Liberals insist that a) there is no voter fraud in America, and b) anti-fraud measures are really intended to suppress the votes of the poor, the elderly, and the more vulnerable members of our society. Well, tell that to the voters of Troy, N.Y.
A Democratic county elections commissioner and former city councilman are on trial for absentee-ballot fraud. Four other Democrats have already pleaded guilty in the case. The ongoing ballot-fraud trial shows that the real victims of voter fraud are all too often the poor, the elderly and the more vulnerable members of our society.

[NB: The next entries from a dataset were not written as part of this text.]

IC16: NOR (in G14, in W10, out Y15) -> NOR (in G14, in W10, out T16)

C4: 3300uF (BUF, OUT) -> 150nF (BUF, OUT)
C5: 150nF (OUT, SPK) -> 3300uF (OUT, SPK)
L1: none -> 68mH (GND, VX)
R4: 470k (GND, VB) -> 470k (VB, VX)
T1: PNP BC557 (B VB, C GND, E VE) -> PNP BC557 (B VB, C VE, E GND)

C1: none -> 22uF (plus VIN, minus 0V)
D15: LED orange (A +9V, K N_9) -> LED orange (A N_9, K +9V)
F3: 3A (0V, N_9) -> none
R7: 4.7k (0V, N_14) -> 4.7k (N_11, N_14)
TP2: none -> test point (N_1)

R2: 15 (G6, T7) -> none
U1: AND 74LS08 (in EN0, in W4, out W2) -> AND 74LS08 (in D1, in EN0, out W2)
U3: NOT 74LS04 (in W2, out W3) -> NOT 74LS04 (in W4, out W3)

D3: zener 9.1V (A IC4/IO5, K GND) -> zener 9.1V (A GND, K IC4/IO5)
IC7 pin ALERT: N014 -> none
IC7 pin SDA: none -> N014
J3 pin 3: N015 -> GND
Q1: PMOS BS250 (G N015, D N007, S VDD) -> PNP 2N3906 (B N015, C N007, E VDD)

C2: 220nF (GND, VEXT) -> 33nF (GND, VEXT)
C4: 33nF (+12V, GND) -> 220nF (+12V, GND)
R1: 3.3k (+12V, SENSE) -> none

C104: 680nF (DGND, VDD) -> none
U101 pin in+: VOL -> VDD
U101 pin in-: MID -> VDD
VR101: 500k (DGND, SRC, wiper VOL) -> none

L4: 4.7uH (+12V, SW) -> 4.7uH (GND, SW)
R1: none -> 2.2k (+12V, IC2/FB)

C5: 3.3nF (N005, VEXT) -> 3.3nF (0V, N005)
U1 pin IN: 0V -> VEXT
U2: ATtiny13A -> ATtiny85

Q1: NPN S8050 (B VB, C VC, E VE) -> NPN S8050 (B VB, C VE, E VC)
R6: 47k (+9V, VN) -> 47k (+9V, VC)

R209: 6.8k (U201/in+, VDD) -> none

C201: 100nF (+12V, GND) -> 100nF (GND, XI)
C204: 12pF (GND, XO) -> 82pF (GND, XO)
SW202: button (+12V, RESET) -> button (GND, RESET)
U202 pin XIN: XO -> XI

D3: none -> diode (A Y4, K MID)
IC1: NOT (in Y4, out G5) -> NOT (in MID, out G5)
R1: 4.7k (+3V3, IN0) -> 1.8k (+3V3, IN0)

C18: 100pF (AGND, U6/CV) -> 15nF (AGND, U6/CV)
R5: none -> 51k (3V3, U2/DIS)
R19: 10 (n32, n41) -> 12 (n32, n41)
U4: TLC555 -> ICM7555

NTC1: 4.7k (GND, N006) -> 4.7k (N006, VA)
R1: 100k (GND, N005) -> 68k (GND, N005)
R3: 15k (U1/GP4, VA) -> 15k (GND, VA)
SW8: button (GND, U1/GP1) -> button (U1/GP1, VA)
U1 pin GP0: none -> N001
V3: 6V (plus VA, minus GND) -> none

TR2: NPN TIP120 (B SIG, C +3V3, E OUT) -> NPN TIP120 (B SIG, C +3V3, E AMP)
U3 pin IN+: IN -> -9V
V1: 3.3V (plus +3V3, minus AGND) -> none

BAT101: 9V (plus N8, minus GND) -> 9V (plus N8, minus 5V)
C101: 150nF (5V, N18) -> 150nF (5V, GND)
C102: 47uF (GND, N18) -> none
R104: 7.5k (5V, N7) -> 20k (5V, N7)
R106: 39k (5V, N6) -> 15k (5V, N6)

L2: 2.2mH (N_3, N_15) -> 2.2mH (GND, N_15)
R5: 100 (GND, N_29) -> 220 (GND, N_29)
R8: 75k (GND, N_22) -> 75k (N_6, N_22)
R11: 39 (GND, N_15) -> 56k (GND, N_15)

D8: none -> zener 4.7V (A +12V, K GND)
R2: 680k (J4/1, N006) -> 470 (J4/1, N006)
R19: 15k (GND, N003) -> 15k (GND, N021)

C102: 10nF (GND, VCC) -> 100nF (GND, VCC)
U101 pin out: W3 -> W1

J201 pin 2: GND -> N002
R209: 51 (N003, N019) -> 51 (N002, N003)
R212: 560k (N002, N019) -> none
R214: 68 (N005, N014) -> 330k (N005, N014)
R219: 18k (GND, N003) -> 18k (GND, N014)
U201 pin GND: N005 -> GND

The trial is now in its third week. So far, prosecutors have presented 46 witnesses who have testified that their ballots were stolen. Who are these victims? According to the Times Union, they “have included public housing residents, college students, the semi-literate, a deaf man, the chronically ill and non-English speakers.”
Sounds a lot like vulnerable members of society, no?
All of them had ballots cast in their names in the 2009 Working Families party primary.
But pay no attention to this story. According to the New York Times, there is no such thing as voter fraud in the United States. After all, Troy is at least 150 miles outside of Midtown.
Oh, but how could those voters be victims? After all, their votes were cast the correct way, weren't they? Saved them time and effort, and avoided the possibility of mistakes.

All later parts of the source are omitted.